Written manually, this is a nested loop:
for (auto const& outer : range) {
for (auto const& inner : outer) {
use(inner);
}
}
views::join
is complex enough to be an interesting adapter to discuss, while not getting to the point where it’s easy to get lost in the complexity (like views::concat
, which I discuss in that CPPP talk).
Let’s start with implementing join_view
. For the purposes of this blog post, and again to avoid getting lost in the complexity, I’m only going to deal with the very specific case of joining a vector<vector<int>> const&
:
class join_view {
vector<vector<int>> const* base_;
struct iterator {
// ...
};
public:
auto begin() const -> iterator;
auto end() const -> iterator;
};
To implement our iterator
, we need to hold onto the outer iterator (a vector<vector<int>>::const_iterator
) and an inner iterator (a vector<int>::const_iterator
). The rest kind of follows from trying to implement iterator::operator++
:
- We advance
inner_
- If
inner_
is now at the end of the inner range (outer_->end()
), then we advanceouter_
- If
outer_
is at the end (base_->end()
), then we have to stop - Otherwise, we set
inner_
to beouter_->begin()
- Except that if this inner range is empty, we have to keep going
Putting it together, that looks like this (I’m splitting the increment and the satisfaction in two for reasons that will become clear later):
struct iterator {
vector<vector<int>>::const_iterator outer_;
vector<vector<int>>::const_iterator outer_end_;
vector<int>::const_iterator inner_;
auto operator++() -> iterator& {
++inner_;
satisfy();
}
auto satisfy() -> void {
while (inner_ == outer_->end()) {
++outer_;
if (outer_ == outer_end_) {
inner_ = {};
return;
}
inner_ = outer_->begin();
}
}
};
That’s the most complex thing that join
has to do. Iterator dereference will return *inner_
. The other fundamental iterator operation that we have to provide is equality: when are you two join_view::iterator
s equal? When both their parts are equal:
auto iterator::operator==(iterator const& rhs) const {
return outer_ == rhs.outer_ and inner_ == rhs.inner_;
}
Now we can fill out join_view
:
class join_view {
vector<vector<int>> const* base_;
struct iterator { /* ... */ };
public:
auto begin() const -> iterator {
auto it = iterator{base_->begin(), base_->end(), {}};
if (it.outer_ != it.outer_end_) {
it.inner_ = it.outer_->begin();
it.satisfy();
}
return it;
}
auto end() const -> iterator {
return iterator{base_->end(), base_->end(), {}};
}
};
And… this works just fine (this doesn’t completely satisfy range
due to some missing things that aren’t really important so I’m just skipping them).

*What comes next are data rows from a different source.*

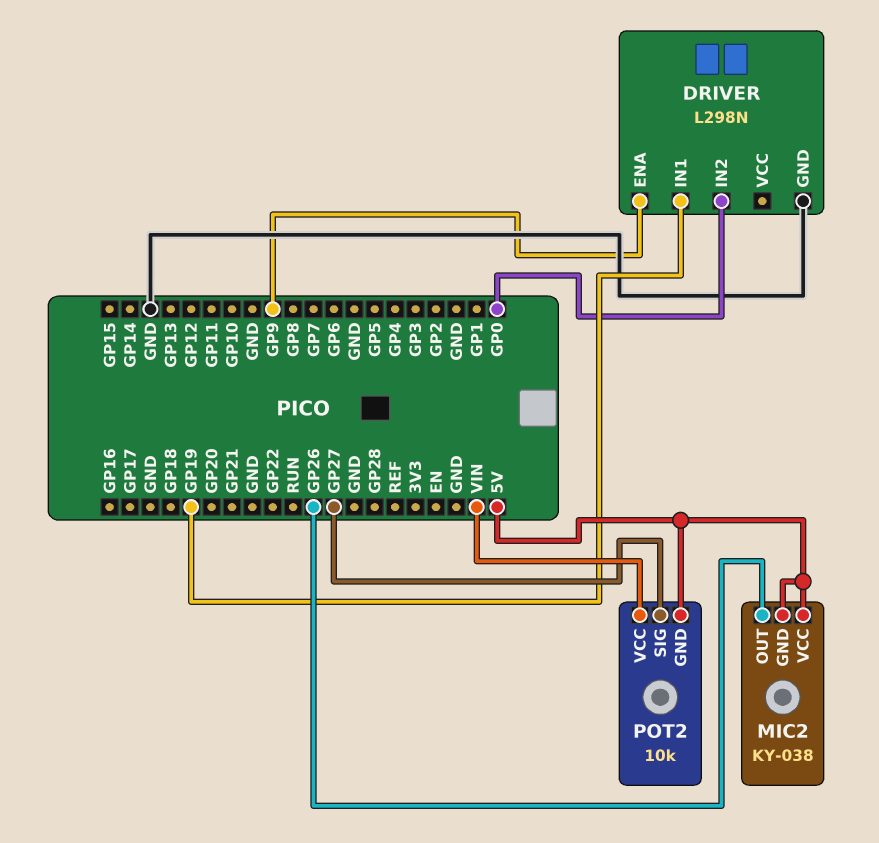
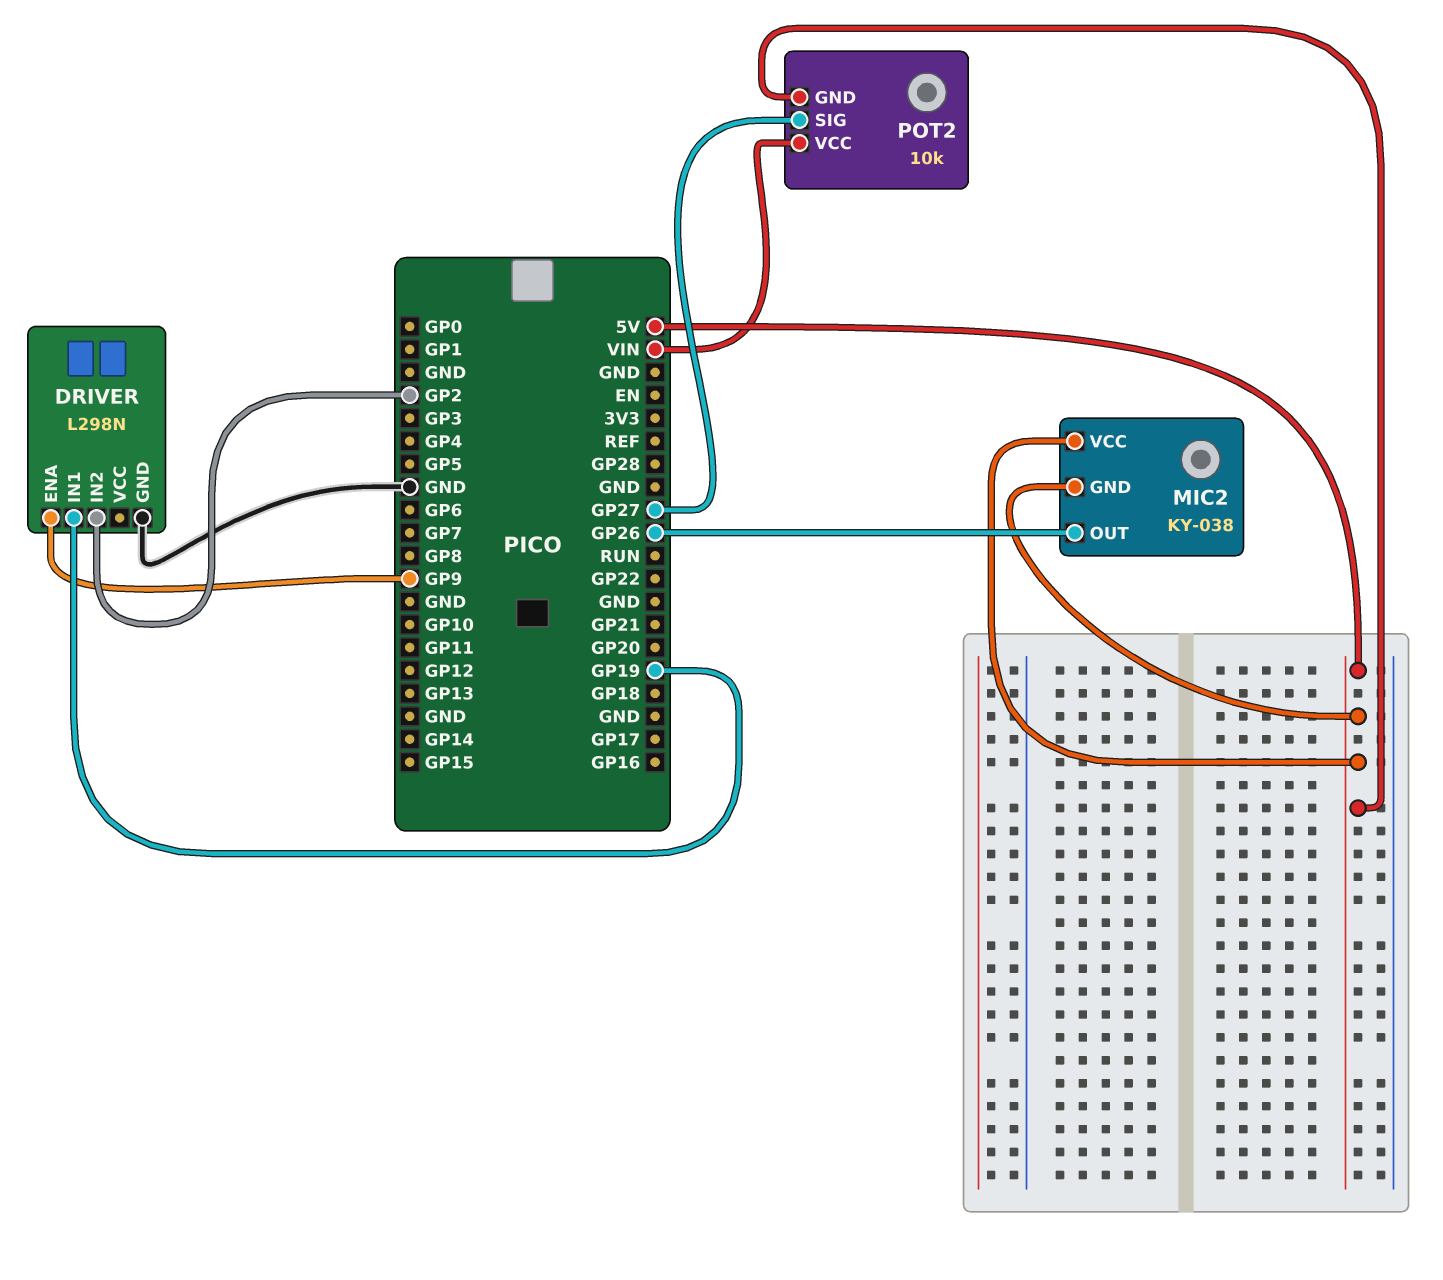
DRIVER pin IN2: GP0 -> GP2

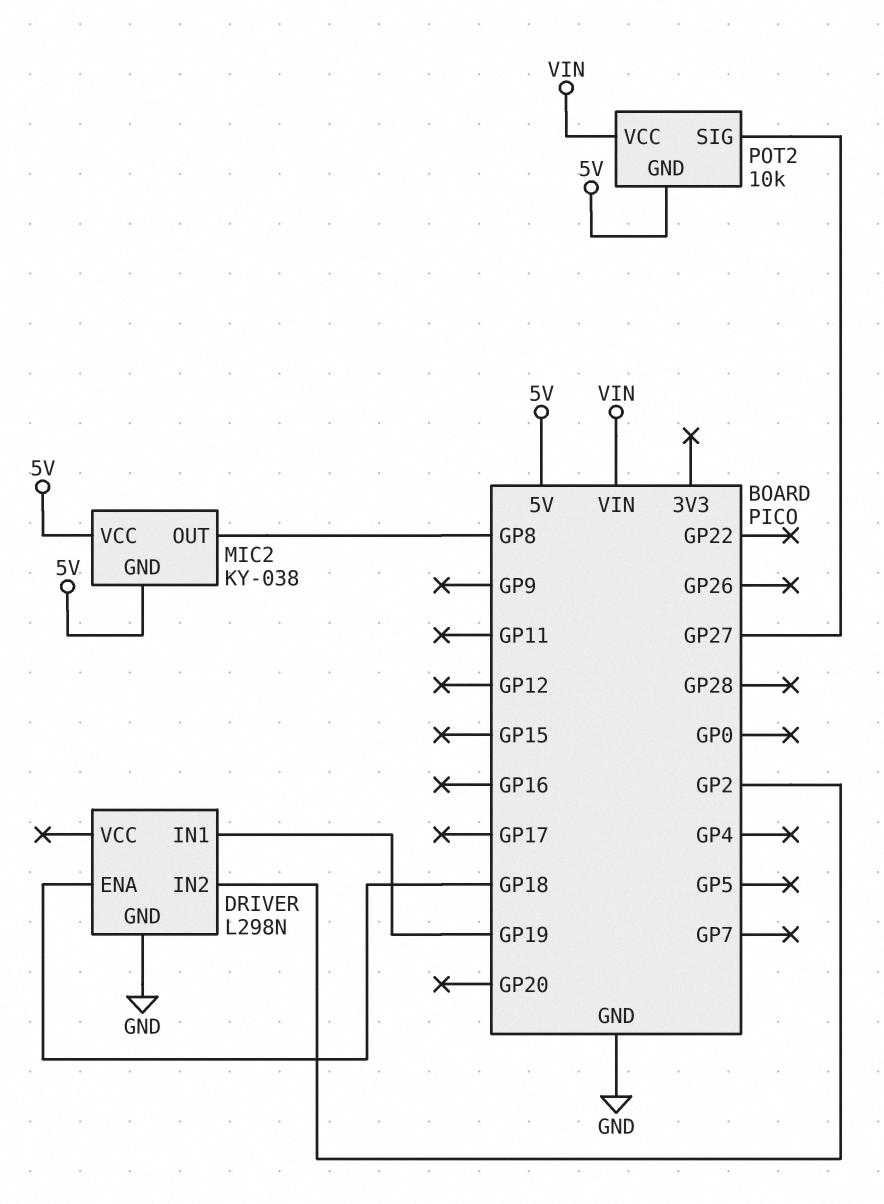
DRIVER pin ENA: GP9 -> GP18
MIC2 pin OUT: GP26 -> GP8

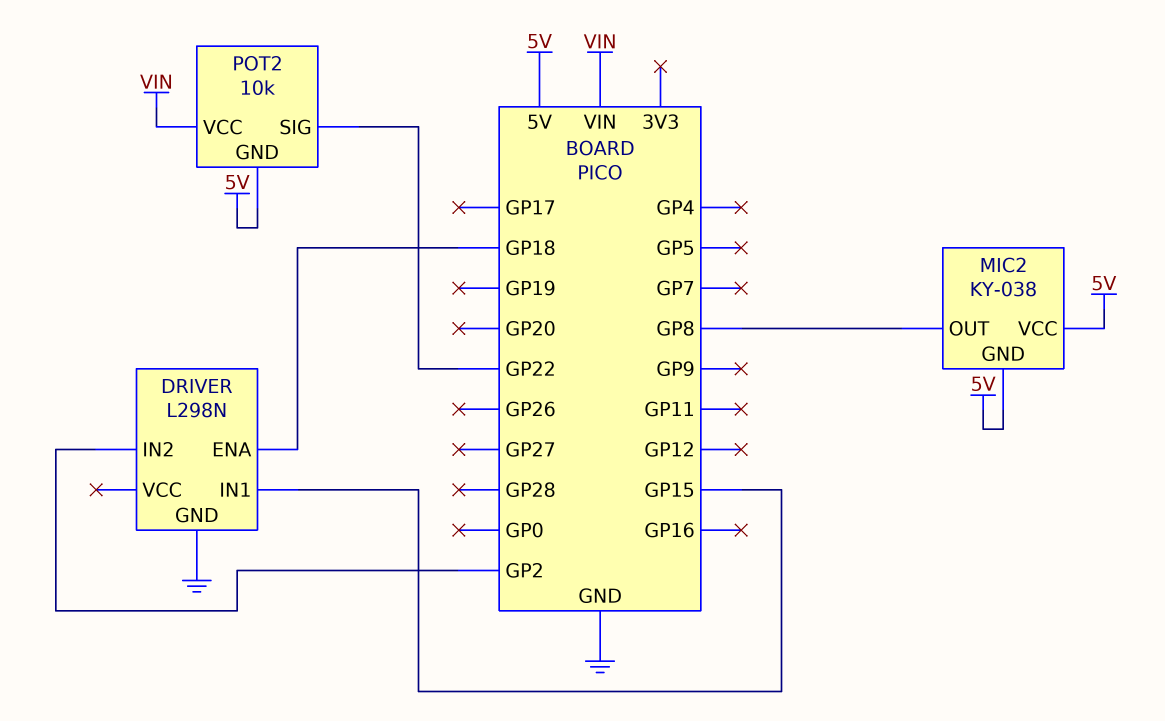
DRIVER pin IN1: GP19 -> GP15
POT2 pin SIG: GP27 -> GP22

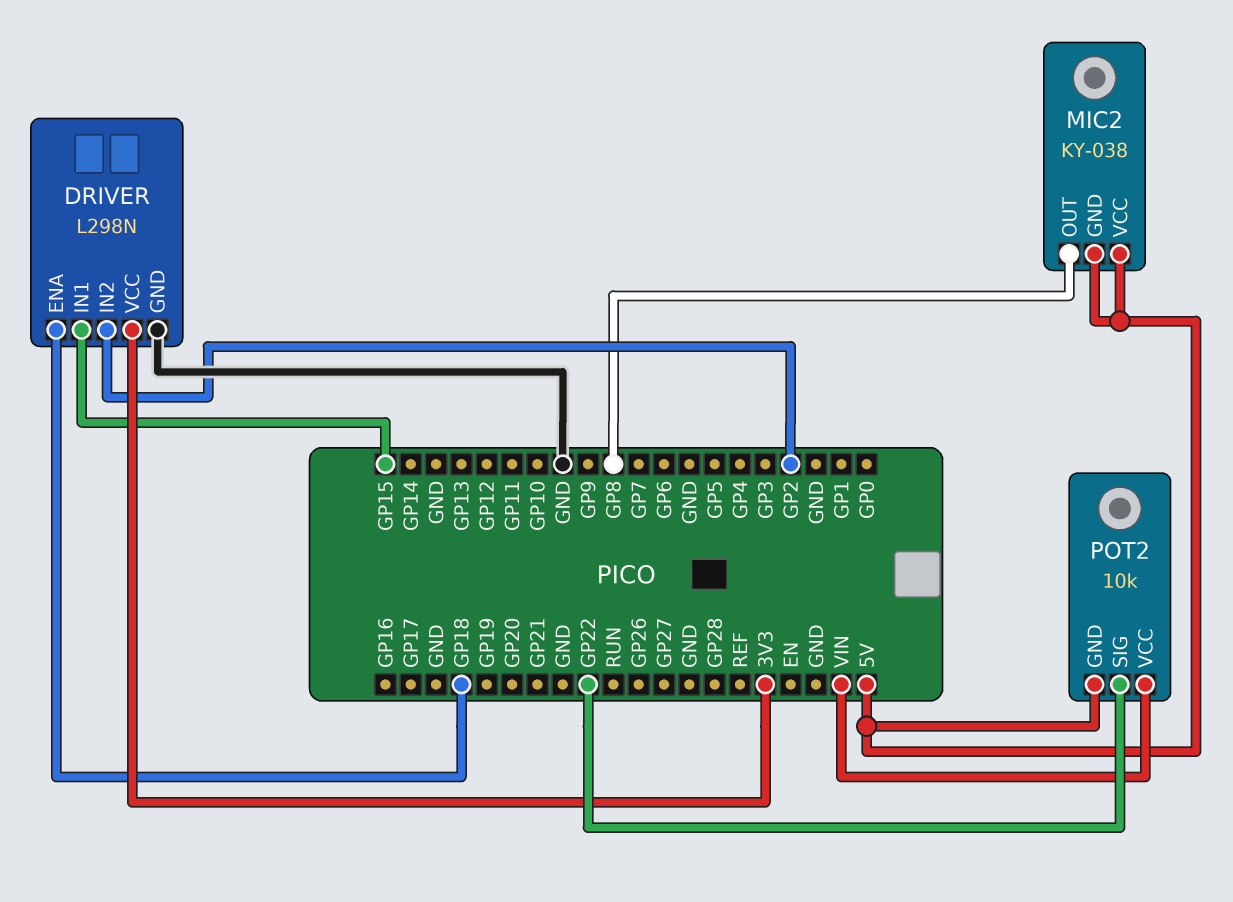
DRIVER pin VCC: none -> 3V3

The question is: how well does this work? What’s the abstraction penalty here as compared to the handwritten nested loops? Turns out, it’s pretty bad!
The inner loop that gets emitted is pretty good, it’s slightly worse than the simple nested loop example due to an indirect read, but not too bad:
.L7:
mov edi, DWORD PTR [rbx]
add rbx, 4
call use(int)
cmp rbx, QWORD PTR [rbp+8] ; instead of cmp rbx, rbp
jne .L7
It’s actually pretty impressive that the code-gen actually emits a fairly tight loop like this.